During this early period, the plantings compete with each other for space and access to light and water—a battle that encourages much faster growth. In conventional afforestation techniques, 1 meter of growth per year is considered the norm. In the Miyawaki method, trees grow about 10 times faster. Once stabilized, the forest is left to flourish, forevermore, on its own without further interference.

The Sharma Algorithm




An engineer with a native zeal for quantifying systems, Shubhendu Sharma turned Miyawaki’s method into a set of assembly line instructions. Using an algorithm similar to Toyota’s assembly line that produces several different types of cars, each with its own requirements, he derived his own formula to make a multi-layered forest with plantings that also have different time, space, and other needs.

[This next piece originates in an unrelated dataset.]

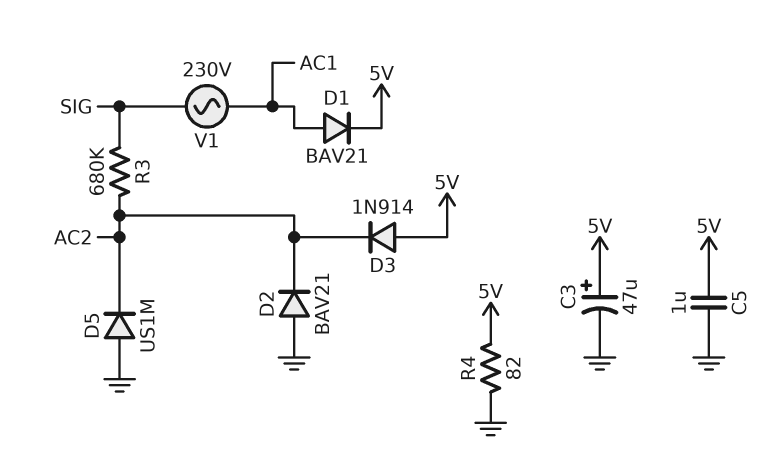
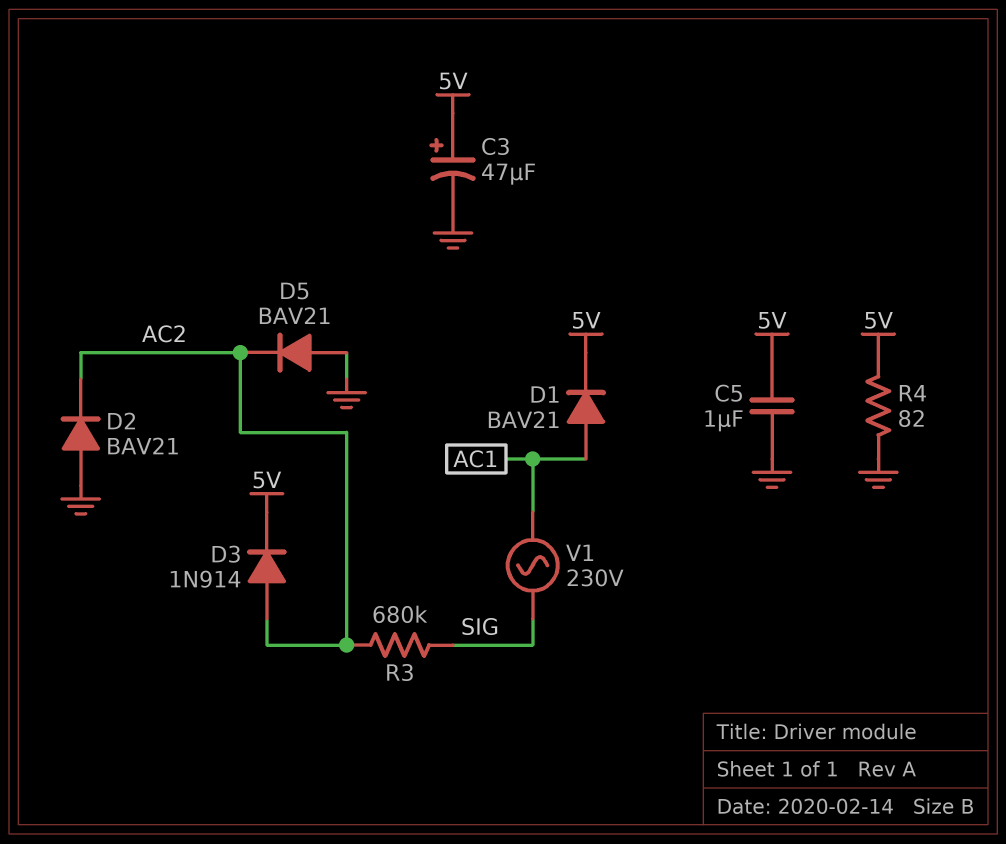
D3: diode 1N914 (A 5V, K AC2) -> diode 1N914 (A AC2, K 5V)
D5: diode US1M (A GND, K AC2) -> diode BAV21 (A GND, K AC2)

Although his company offers consultation, training, and the actual building of forests, anyone can email Afforestt and receive access to Sharma’s graphs and instructions for planting a forest, start to finish. “Dr. Miyawaki invented this process, and whatever I understood of the methodology I wrote it as a standard operating procedure, so it could be replicated,” says Sharma.

From that manual, a would-be forester learns how to determine soil type using the “ribbon test;” how to collaborate with a local nursery to find truly native species; how to prepare the planting site; and how to arrange saplings, three to four per square meter, into a grid. (When planting his backyard forest, Sharma accidentally introduced two non-native species—neither he nor his source knew any better at the time—so he includes detailed instructions to help others avoid this mistake.) Now that Sharma has computerized the process, he’s back-working it to turn it into an analog, paper-based system that those without computer access can use.